In the deepest pits where water drips and pools, there flourishes a certain fungus that may be known by its color, for it is the green mingled with yellow of the pus from a newly lanced boil. This growth emanates a faint radiance that seems bright to eyes accustomed to the blackness of caves. It is of the length of half a forefinger, but from it emerge longer stalks containing pods of spores that break open with a faint sound, like the crackle of brush in a fire, when disturbed. Among this living carpet that covers the rocks and walls and roofs of caverns live small spiders of the purest white. As they move among the stalks, they brush them with their legs and cause them to open and spread their seed upon the damp air, so that in the silence deep beneath the earth there is an endless soft crackle that resembles stifled laughter.
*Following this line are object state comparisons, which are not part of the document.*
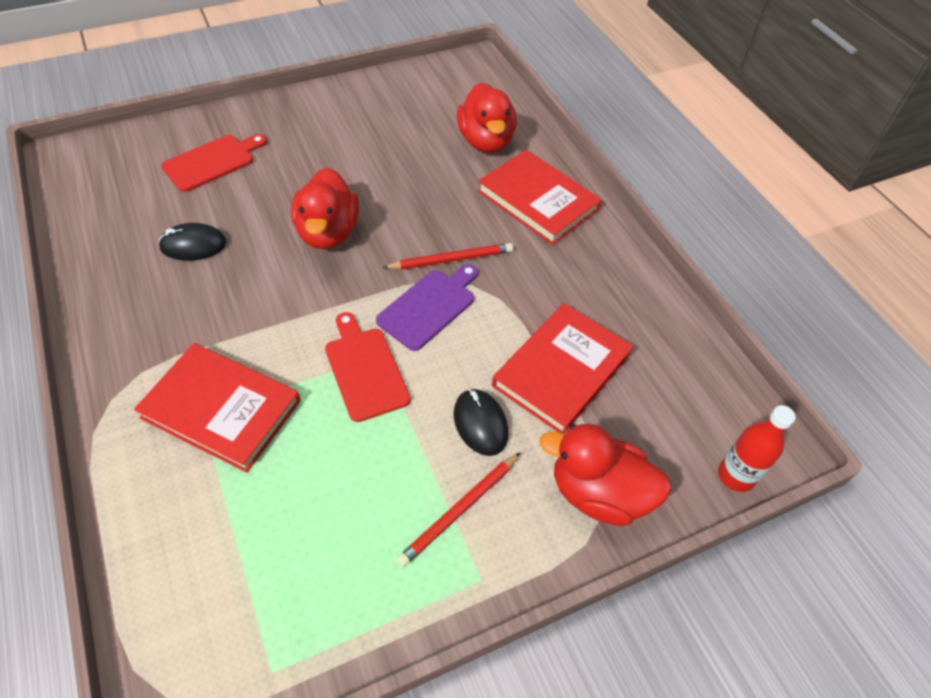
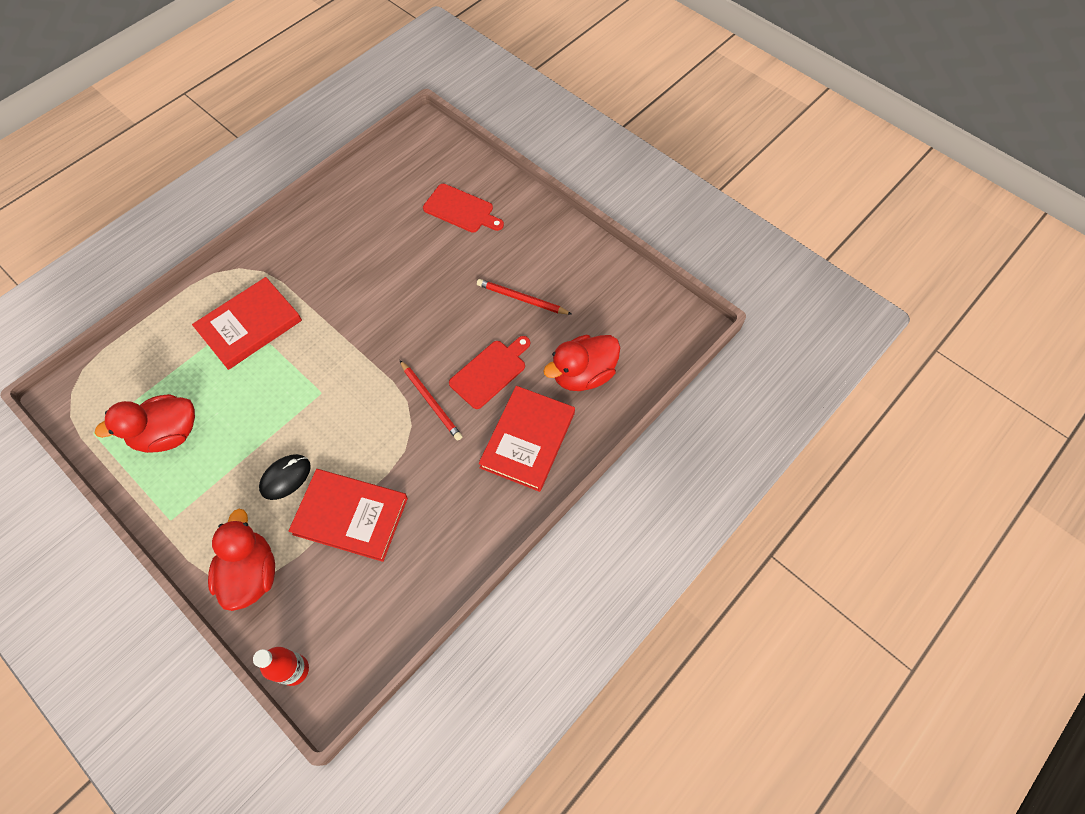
camera: 70 degrees right, 10 degrees up
(193, 245) = (376, 242): black mouse -> none
(221, 409) = (249, 325): red book -> red book turned 45 degrees clockwise
(328, 232) = (423, 312): red duck -> red duck (168, 434)
(365, 369) = (307, 389): red cutting board -> red cutting board (490, 372)
(429, 306) = (378, 405): purple cutting board -> none
(460, 510) = (215, 490): red pencil -> red pencil (522, 299)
To consume three of the white spiders transforms the power of sight, allowing demons and shades of the dead that wander the desert after the setting of the sun to be seen clearly with eyes, though these wraiths pass otherwise unseen. Three spiders, and three alone, must be eaten. Two is insufficient; four causes vomiting and sickness that persists for several days. Three yields merely a lightness and spinning in the head that is not so severe as to inhibit walking. It is the spores from the pods fallen upon the spiders that produce the second type of sight. By themselves the spores have no power, but when mingled with the secretions on the back and legs of the spiders they acquire this potency.
To sight fortified by this strange meat, the shades of the desert stand forth from the rocks and dunes with the whiteness of candle wax. Near the burial sites of Bedouin caravans may be seen lares who retain their human form, though they go naked after death. These are mindless vessels that stand or stagger upon the earth above their graves, moving in circles and arcs but never venturing more than a dozen paces from the mound where their putrefying flesh lies buried. They have one use alone: to identify the place of burial when the desert nomads have attempted to conceal the place from ghouls and tomb robbers. No matter how well concealed the surface of the grave, the lar of the corpse stands watch above it.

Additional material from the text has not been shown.